A Growing Rift - T-A
https://medium.com/@tonyparisi/a-growing-rift-b66b1c105a53

======
Nadya
>Binstock also announced the company’s decision to suspend all OS X and Linux
development indefinitely. The news undoubtedly came as a gut-punch to the VR
faithful. The lack of universal platform support means that any dreams people
might have had about VR for the masses will have to be put on hold — either
that or it’s time to look elsewhere for salvation.

Oculus isn't the only VR on the market. I'm sure other VR companies will
support UNIX. If they don't - someone will fill that market. Why? Because it's
a market.

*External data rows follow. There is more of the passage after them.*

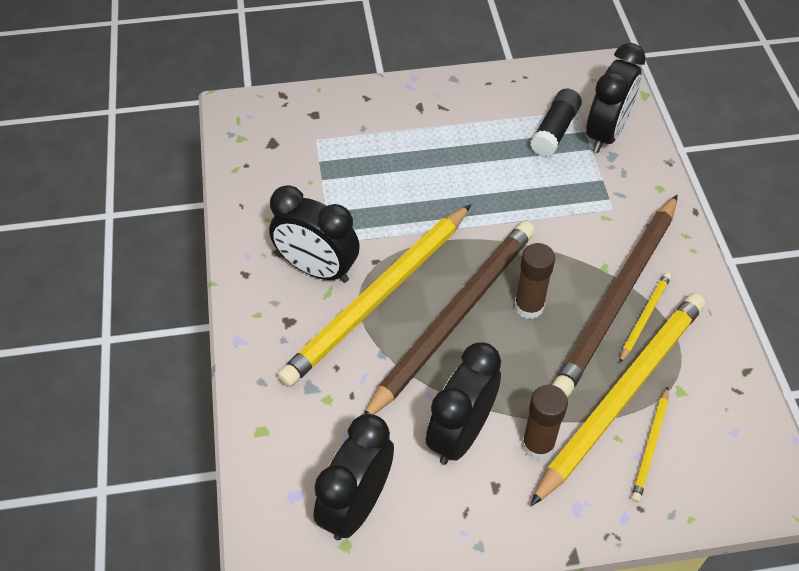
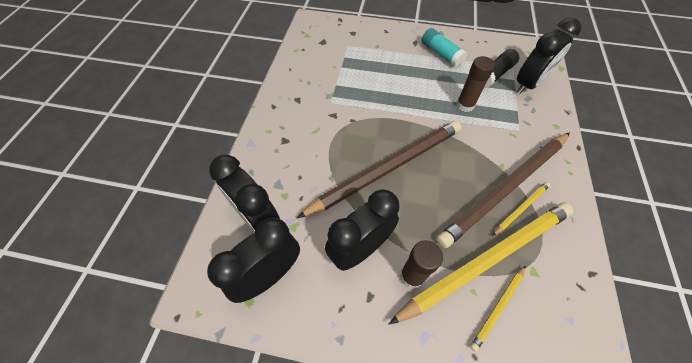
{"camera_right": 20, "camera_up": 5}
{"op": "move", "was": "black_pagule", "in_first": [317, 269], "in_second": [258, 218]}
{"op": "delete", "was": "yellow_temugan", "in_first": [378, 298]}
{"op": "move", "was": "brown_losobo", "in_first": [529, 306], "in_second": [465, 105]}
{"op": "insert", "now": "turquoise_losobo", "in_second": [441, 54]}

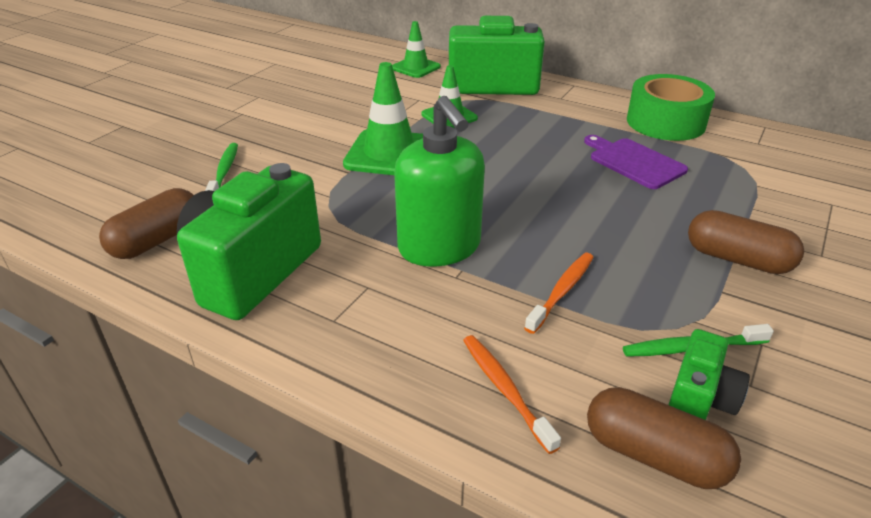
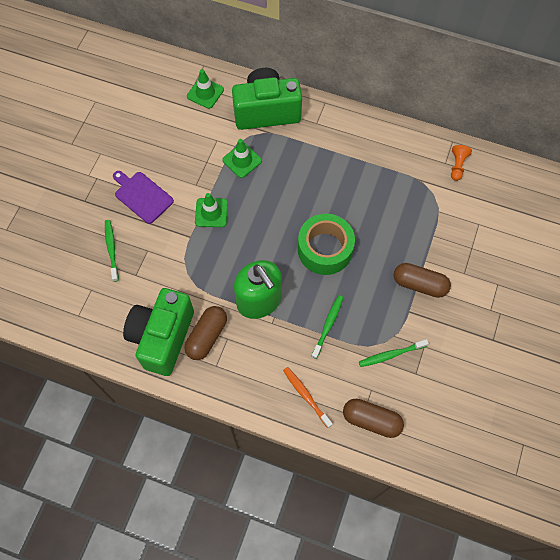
{"camera_right": -10, "camera_up": 30}
{"op": "move", "was": "brown_fofikanal", "in_first": [157, 240], "in_second": [207, 336]}
{"op": "resize", "was": "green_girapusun", "in_first": [389, 154], "in_second": [211, 212], "ratio": 0.62}
{"op": "recolor", "was": "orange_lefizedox", "now": "green_lefizedox", "in_first": [562, 291], "in_second": [328, 325]}
{"op": "move", "was": "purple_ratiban", "in_first": [634, 162], "in_second": [142, 196]}
{"op": "move", "was": "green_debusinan", "in_first": [665, 122], "in_second": [325, 249]}
{"op": "delete", "was": "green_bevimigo", "in_first": [699, 400]}
{"op": "insert", "now": "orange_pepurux", "in_second": [457, 166]}

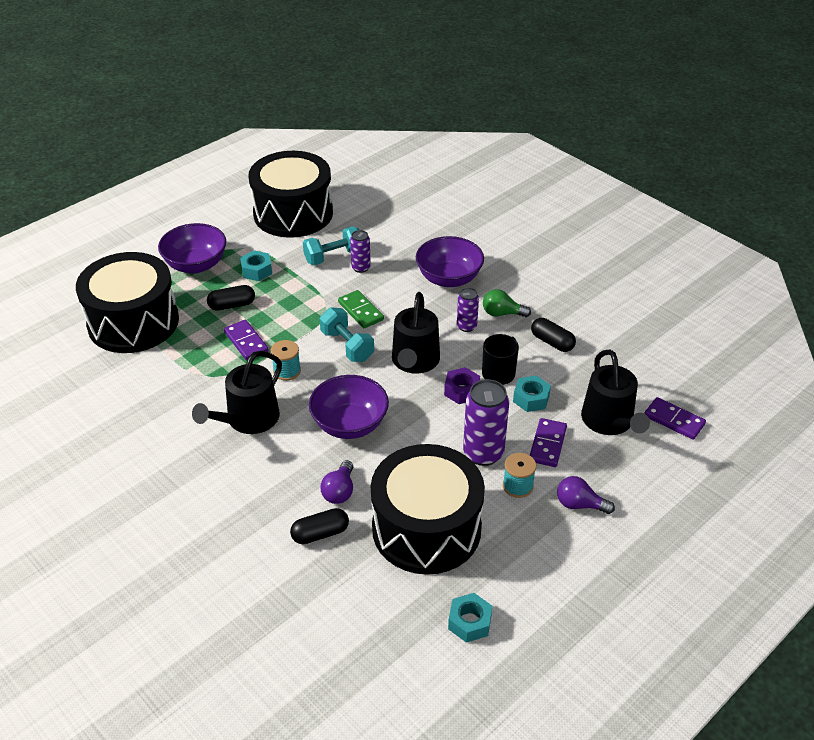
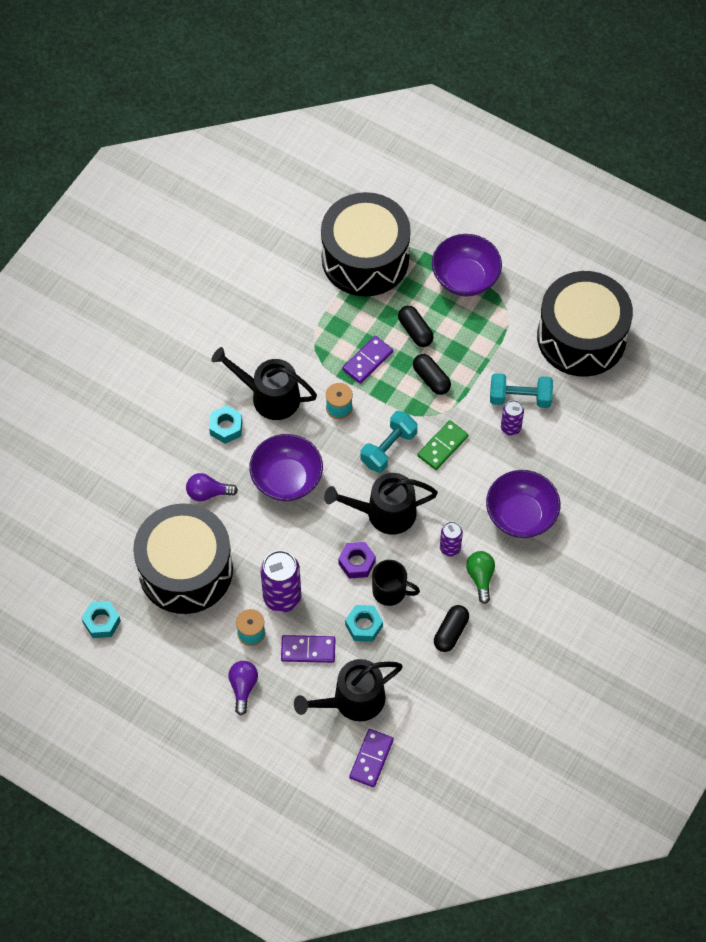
{"camera_right": 75, "camera_up": 20}
{"op": "move", "was": "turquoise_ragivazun", "in_first": [256, 270], "in_second": [226, 427]}
{"op": "move", "was": "black_fofikanal", "in_first": [320, 533], "in_second": [431, 379]}
{"op": "rotate", "was": "turquoise_badipun", "in_first": [334, 257], "in_second": [520, 398], "clockwise": -45}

Markets that have no competition will inevitably obtain competition
if it is profitable to fill the market.

>At least we can stop deluding ourselves about one thing. The Oculus Rift is
for games — period; full stop

The two largest markets for VR are Gaming and Porn. Education probably comes
as a close 3rd. I don't see why anyone would have ever thought otherwise;
unless they don't understand economics. Two of the largest markets within
entertainment will obviously be the markets targeted with a new technology.
Wait until it takes over the major markets before expecting it to fit any
niche markets.

>foreshadowed GamerGate

Have to shoehorn that in there somewhere somehow. It's a requirement if you
write anything and are from SanFran it seems. Is anyone else sick of seeing
this shoehorned in everywhere?

>Oculus has made a choice which ultimately will benefit the industry — by all
means go forth and make VR gaming a mainstream category!

Does the author mean the VR industry or the Gaming industry at this point?
It's difficult to tell.

> — but in the short term they have broadened the gap between game developers
> and everyone else

How? No really... how? I'm not understanding how they came to this conclusion
so I'm curious.